# Work to be completed
Nothing but the lines from the one with "circle: (1071, 517) -> (1309, 632), size x1.4" through the last line of the data should be restated, each word for word.
##########
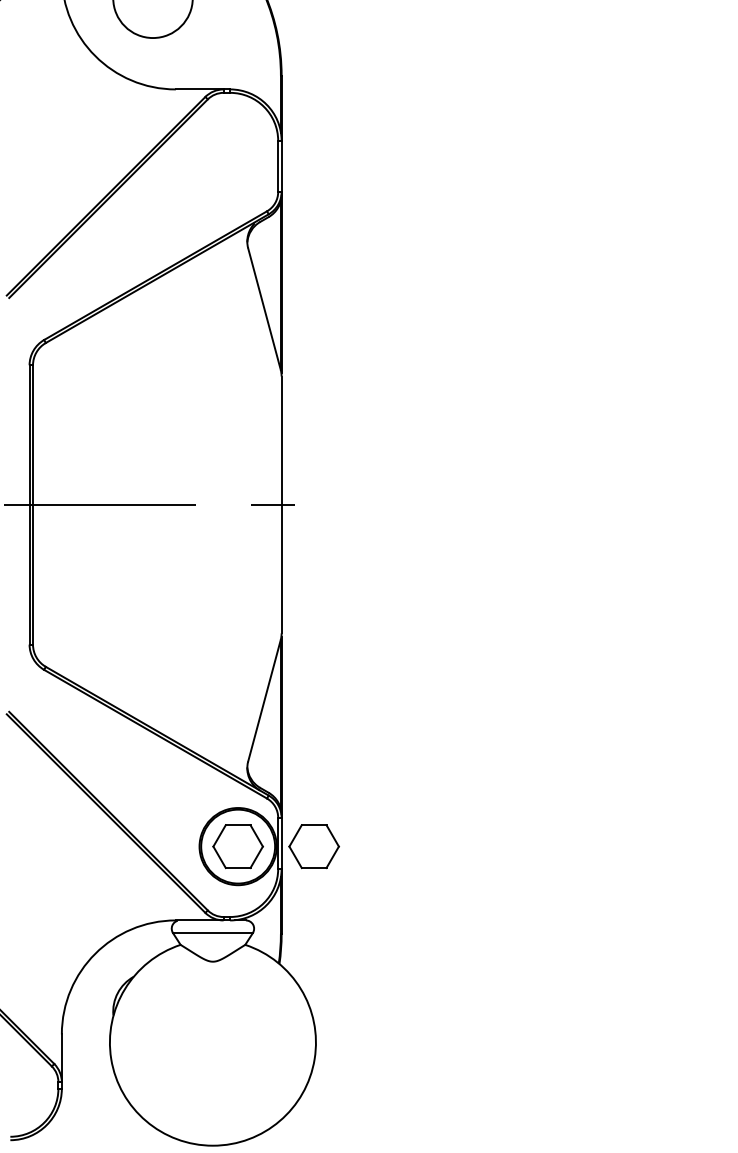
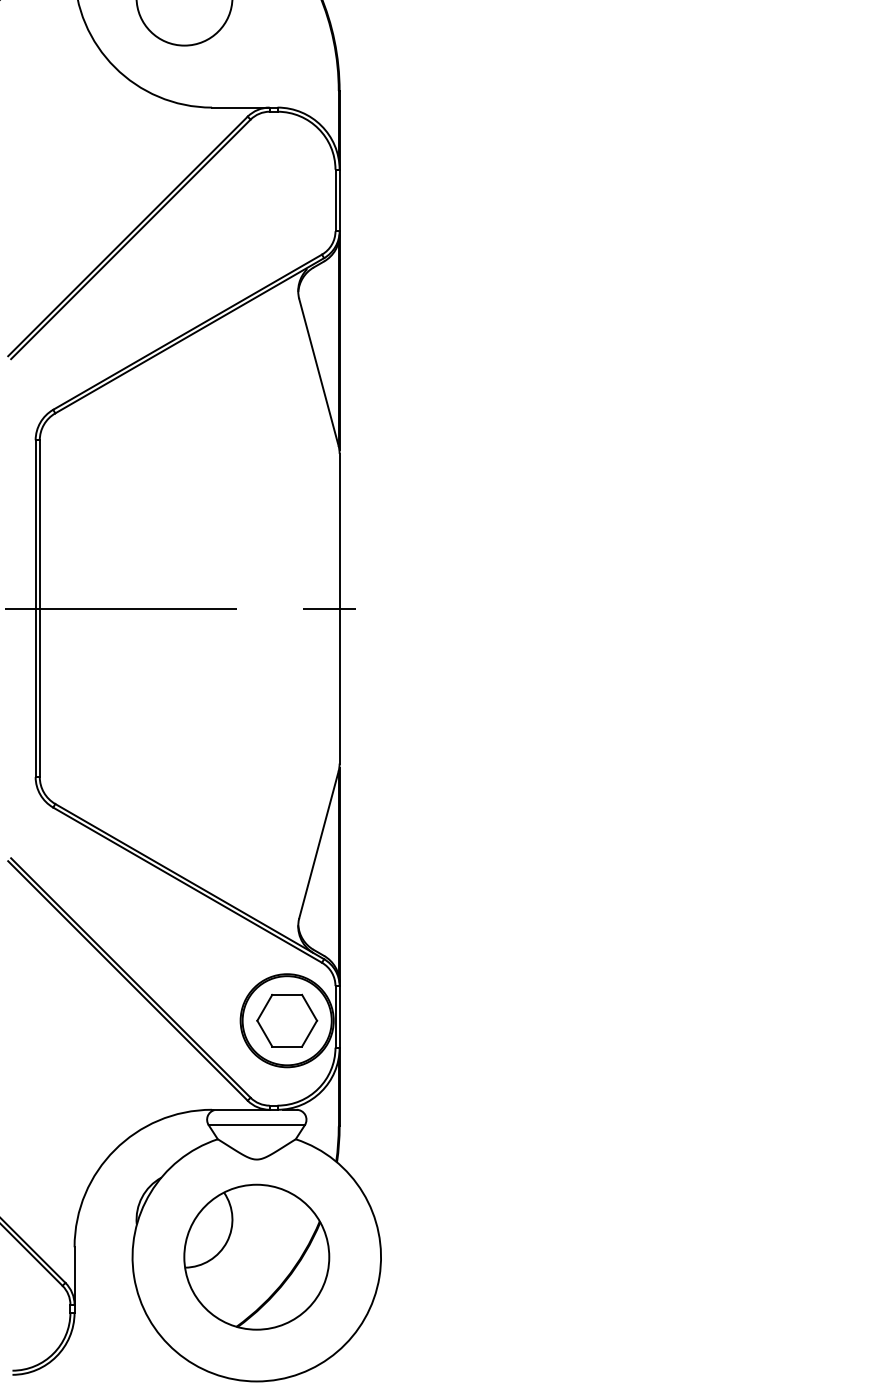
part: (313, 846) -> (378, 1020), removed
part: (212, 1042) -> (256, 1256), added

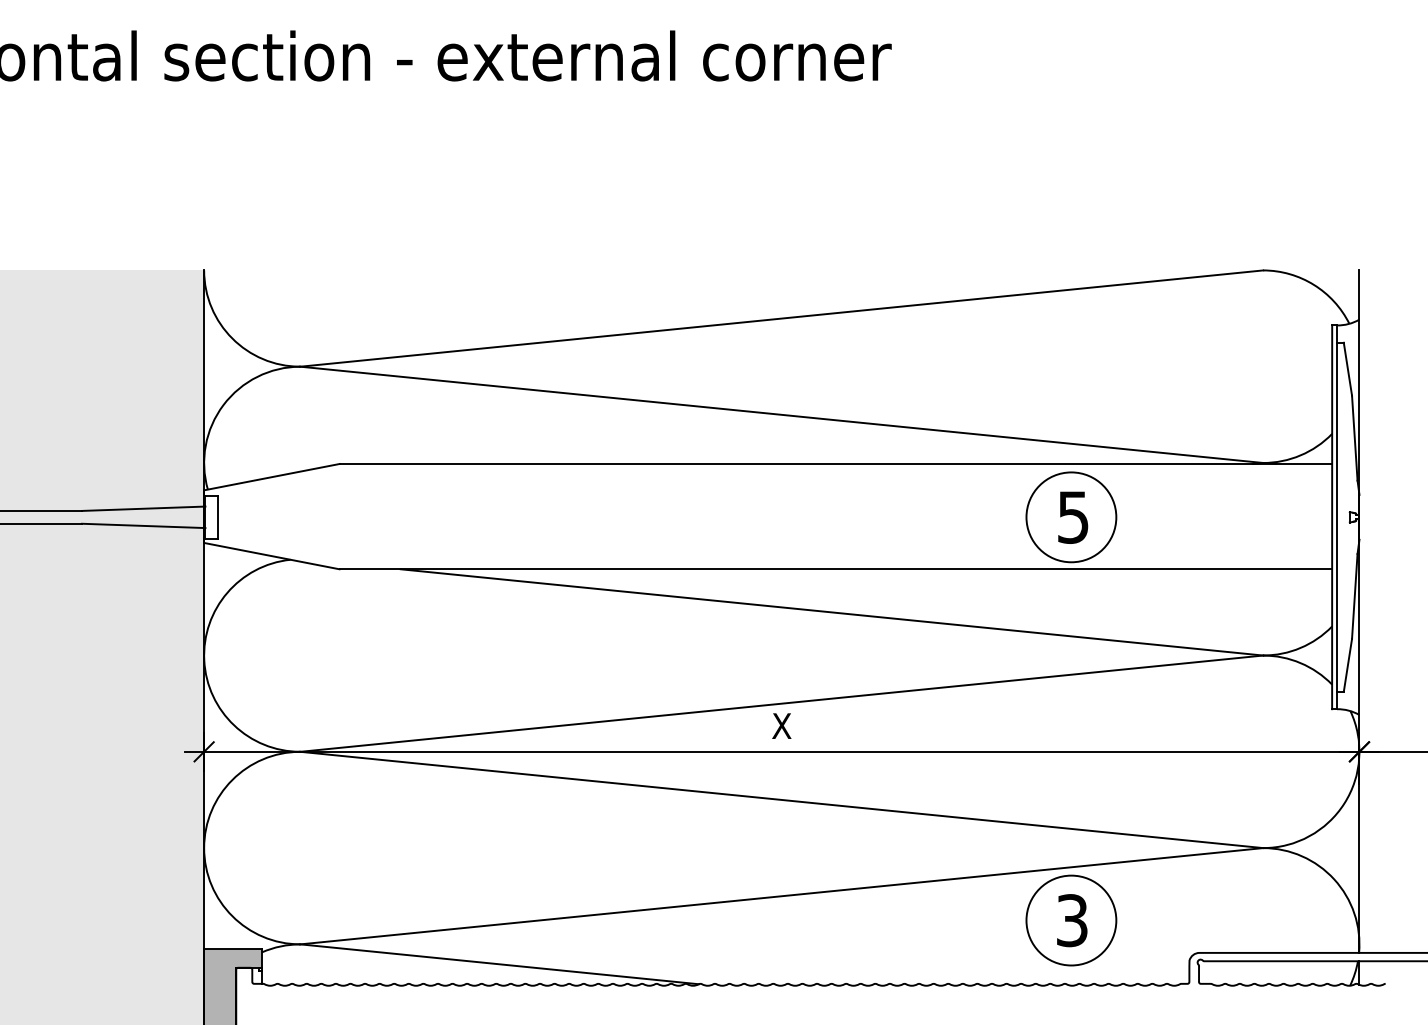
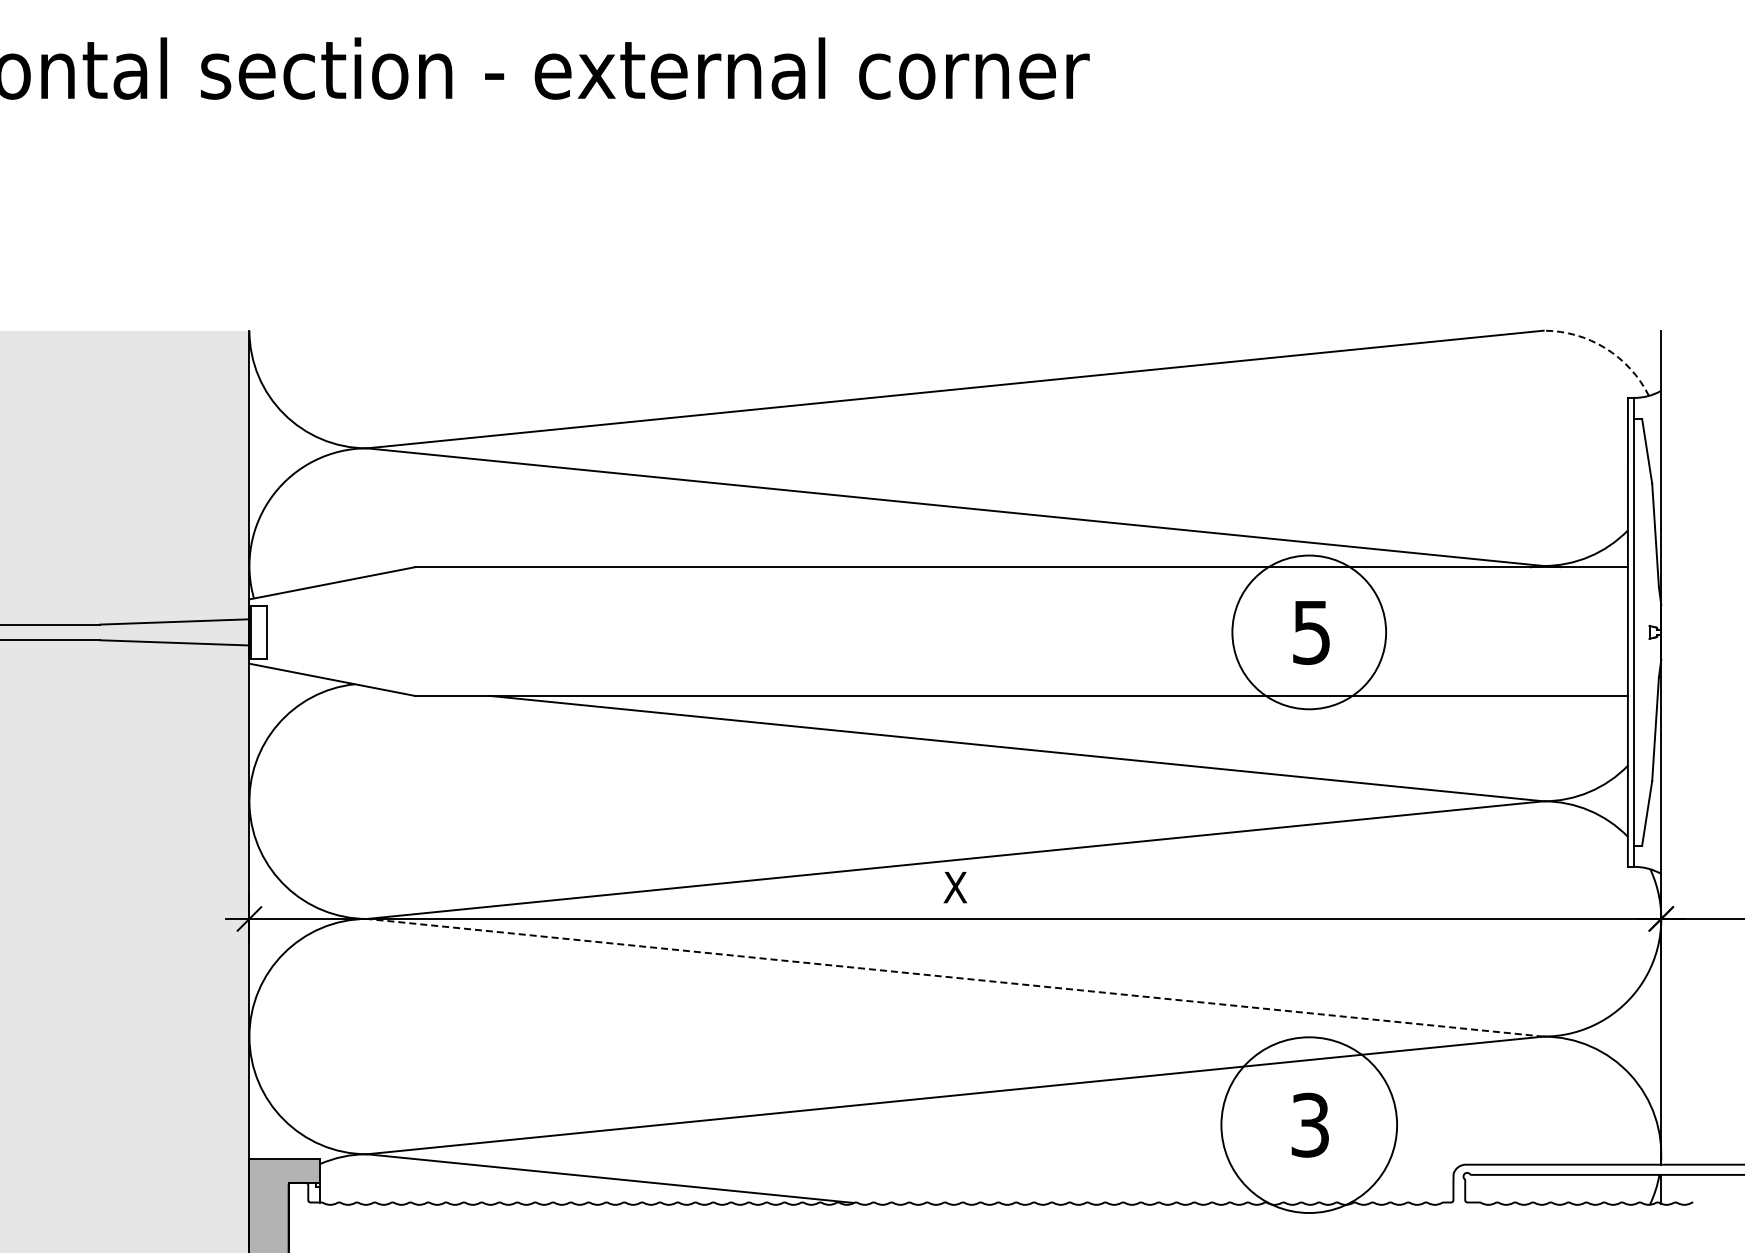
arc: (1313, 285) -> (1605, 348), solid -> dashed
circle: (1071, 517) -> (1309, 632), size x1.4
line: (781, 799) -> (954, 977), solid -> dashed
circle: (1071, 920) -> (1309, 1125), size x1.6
##########
# Answer space
circle: (1071, 517) -> (1309, 632), size x1.4
line: (781, 799) -> (954, 977), solid -> dashed
circle: (1071, 920) -> (1309, 1125), size x1.6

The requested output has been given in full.